4. Queste considerazioni mettono in causa lo stesso uso del pronome “noi”. Noi chi? Noi italiani contro pakistani? (europei contro islamici?) o noi che crediamo nel valore della libertà e della vita contro coloro che invece danno priorità ad altri valori? Formulo in maniera secca la domanda: la povera Saman faceva parte di Noi, o invece vogliamo collocarla in mezzo a Loro? Cioè, la escludiamo da Noi dopo che è stata esclusa da Loro? Pensiamoci bene dunque quando usiamo queste categorie: Noi-Loro. Se vogliamo usarle, dovremmo essere in grado di dire che Saman faceva parte di Noi. E che Skindar fa parte di Noi. In altre parole dovremmo essere capaci di fare un salto intellettuale e uscire da ragionamenti che chiudono in ghetti e danno etichette etniche a chi non vuole starci dentro (proprio di recente uno studente cinese mi confessava che ormai si sentiva estraneo dovunque: in Italia era visto come cinese e in Cina, quando andava in visita ai suoi nonni, era visto come italiano. Cioè, dappertutto era "altro da noi").

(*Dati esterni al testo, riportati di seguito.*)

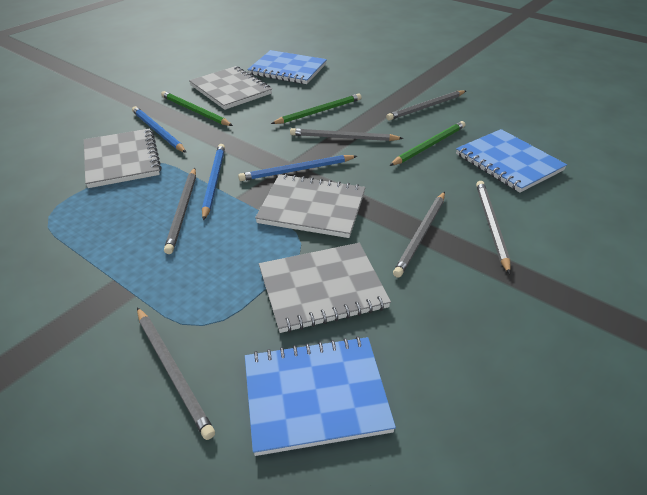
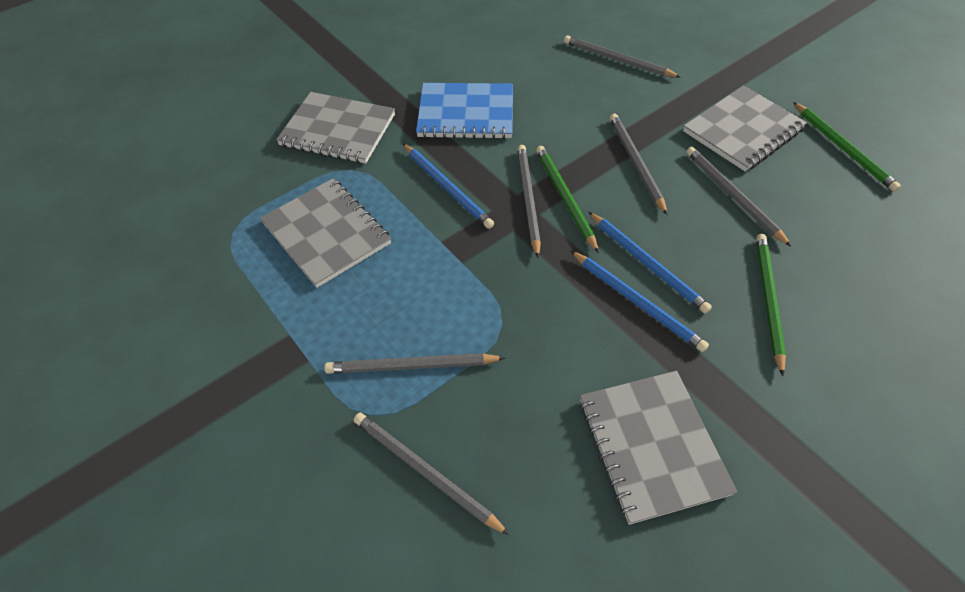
blue notebook: 3 -> 1

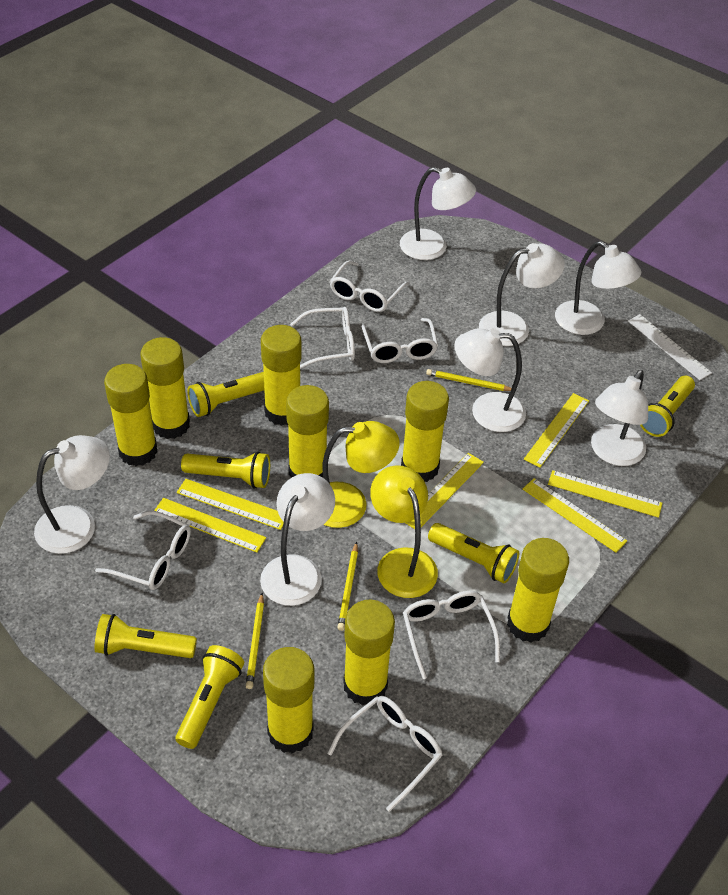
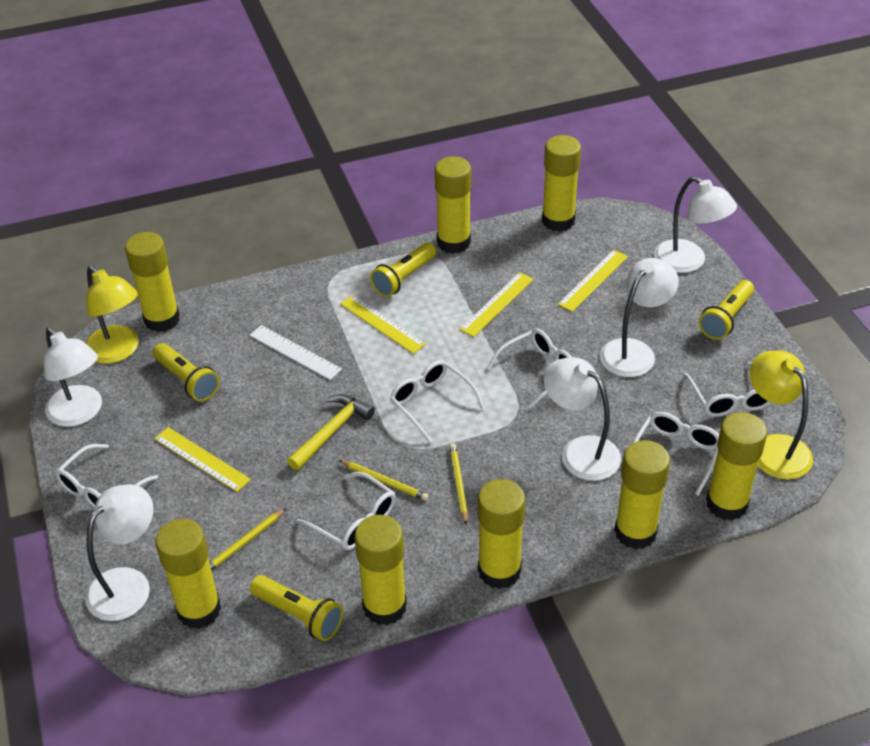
white lamp: 7 -> 5
yellow flashlight: 6 -> 4
yellow hammer: 0 -> 1
yellow ruler: 6 -> 4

5. Che fare in questo mondo interconnesso in cui il conflitto tra valori (reciprocamente dis-valori) rischia di incartarsi su se stesso e chiudere il futuro invece che aprirlo? (E il fondamentalismo è un segnale di questo conflitto?) Un compito decisivo spetta alla politica, è ovvio. Che dovrebbe favorire quelli come Saman e Skindar che dai mondi dell’immigrazione si battono per i diritti. Ma anche noi che crediamo in questi valori dobbiamo fare la nostra parte. Il dialogo, l’incontro, il rifiuto delle ghettizzazioni, il rifiuto delle etnicizzazioni dovrebbe diventare il nostro approccio alla realtà sociale. La scuola fa molto in questa direzione. Parliamone bene, anzi benissimo. Fin dalle elementari in tutte le scuole d’Italia ci si esercita al dialogo, all’apertura, all’incrocio tra diversità per creare il nuovo. Ma una volta finita la scuola? Ciò che viene promesso ai bambini e ai ragazzi nei banchi, cioè un mondo esterno accogliente, lo sarà dopo la maturità? Non occorre allora guardare con nuovi occhi alle questioni dei diritti dei figli di immigrati di seconda e terza generazione a tutti gli effetti italiani tranne che per il riconoscimento della cittadinanza?